Le dernier classement de Reporters sans frontières sonne comme un avertissement, le Sénégal recule à la 78e place mondiale en 2026, perdant quatre rangs en un an. Longtemps considéré comme un modèle relatif de pluralisme médiatique en Afrique de l’Ouest, le pays voit aujourd’hui son image fragilisée. En cause, une combinaison de pressions politiques persistantes, d’un cadre légal encore perfectible et de contraintes économiques croissantes qui affectent directement l’indépendance des rédactions.
Si le contexte politique sénégalais permet encore une certaine diversité d’opinions, l’autonomie réelle des médias reste sous tension. L’accès à l’information demeure inégal, tandis que les enjeux économiques pèsent lourdement sur la survie des organes de presse, souvent dépendants de financements publics ou privés. À cela s’ajoute un climat socioculturel parfois hostile, où les journalistes peuvent être la cible d’attaques liées à leur identité ou à leurs prises de position.

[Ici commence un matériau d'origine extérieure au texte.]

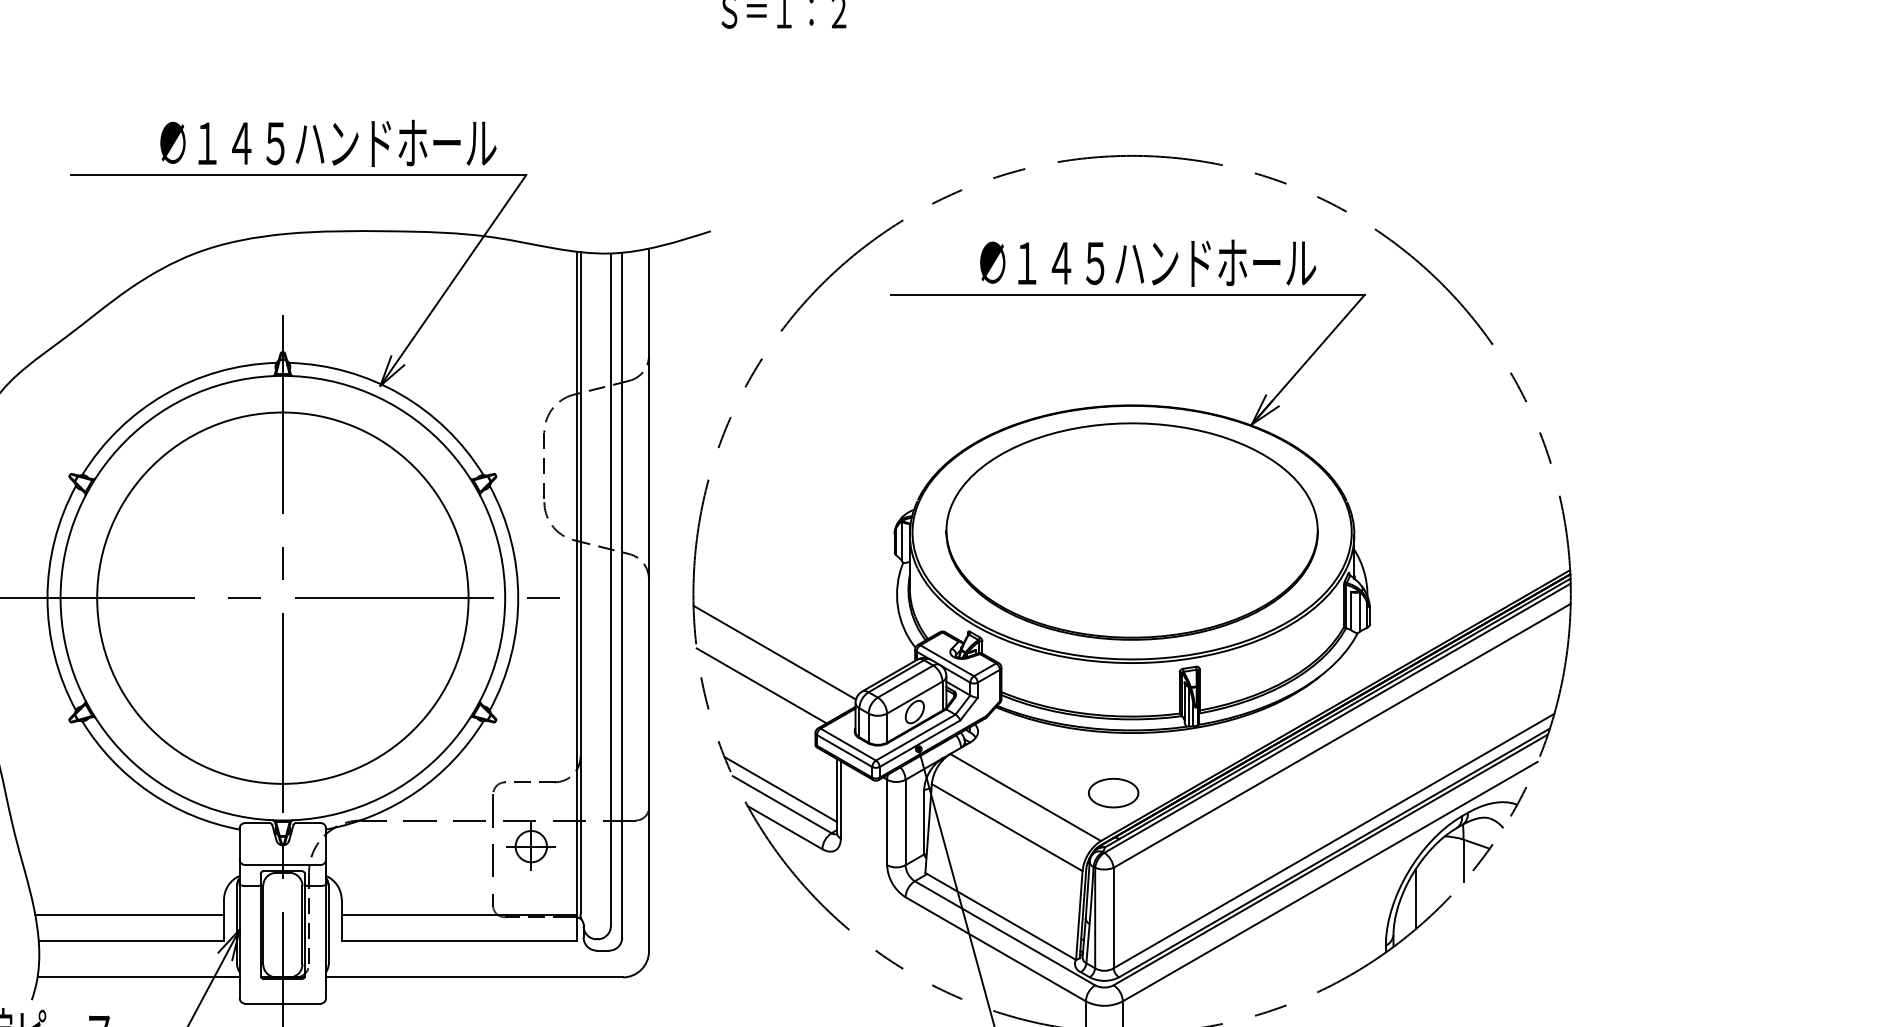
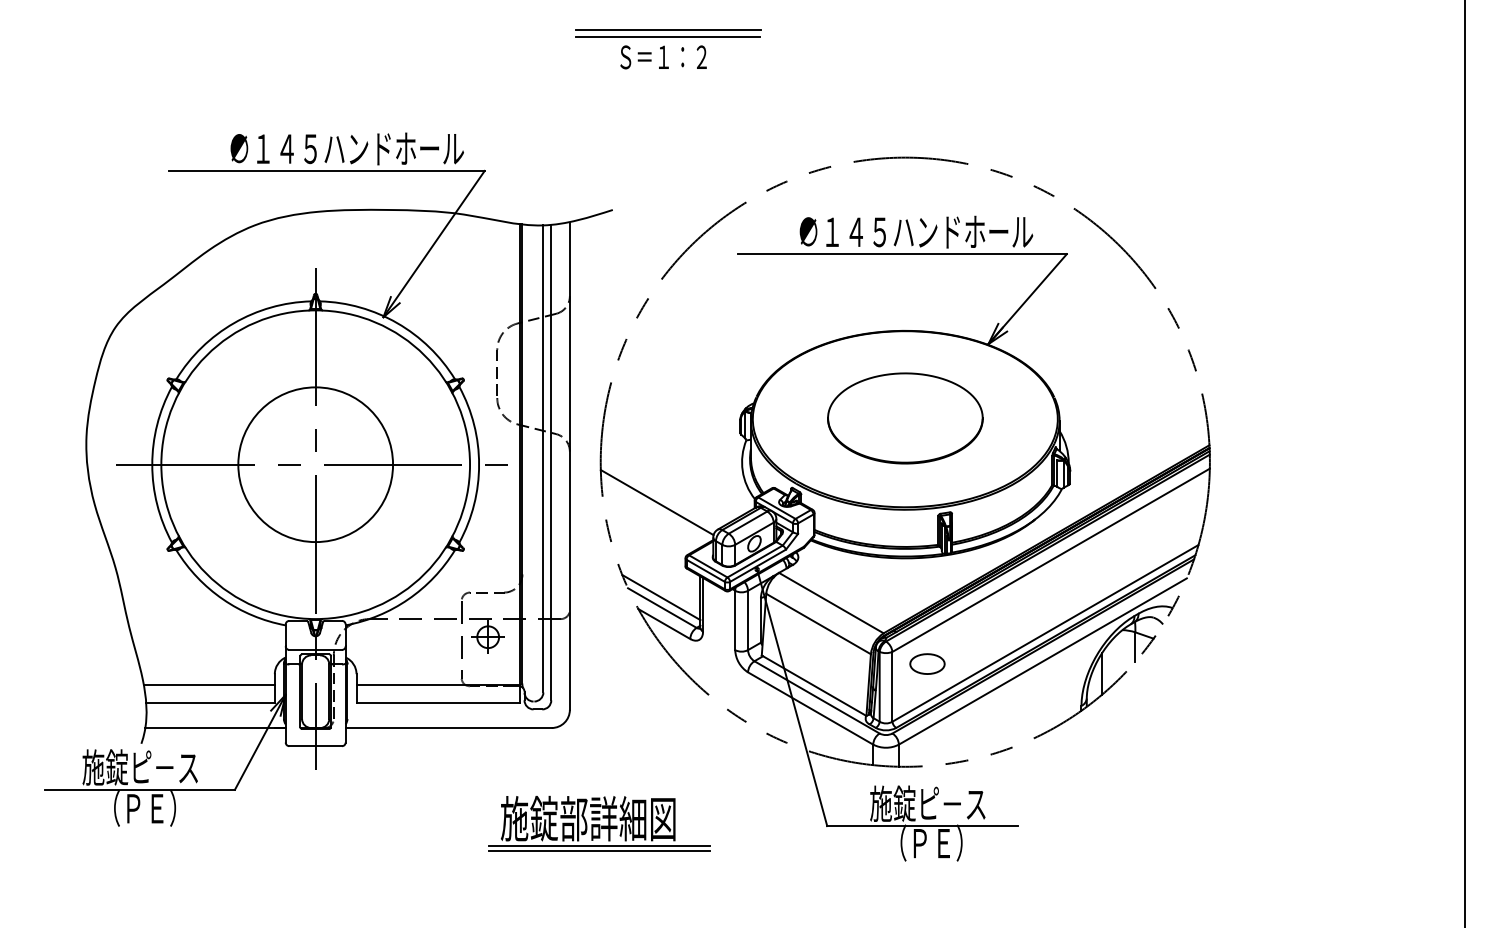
part: (1132, 531) -> (905, 418), size x0.6
circle: (282, 597) -> (315, 464), size x0.6
line: (762, 685) -> (648, 525), removed
part: (1113, 792) -> (927, 663), moved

Cette fragilité structurelle limite la capacité des médias à remplir pleinement leur mission d’information. Plus préoccupant encore, la question de la sécurité des journalistes s’impose comme un défi majeur. Menaces, intimidations, arrestations ponctuelles et pressions psychologiques contribuent à installer un climat d’incertitude. Reporters sans frontières souligne que ces facteurs cumulés créent les conditions d’un recul du droit à l’information.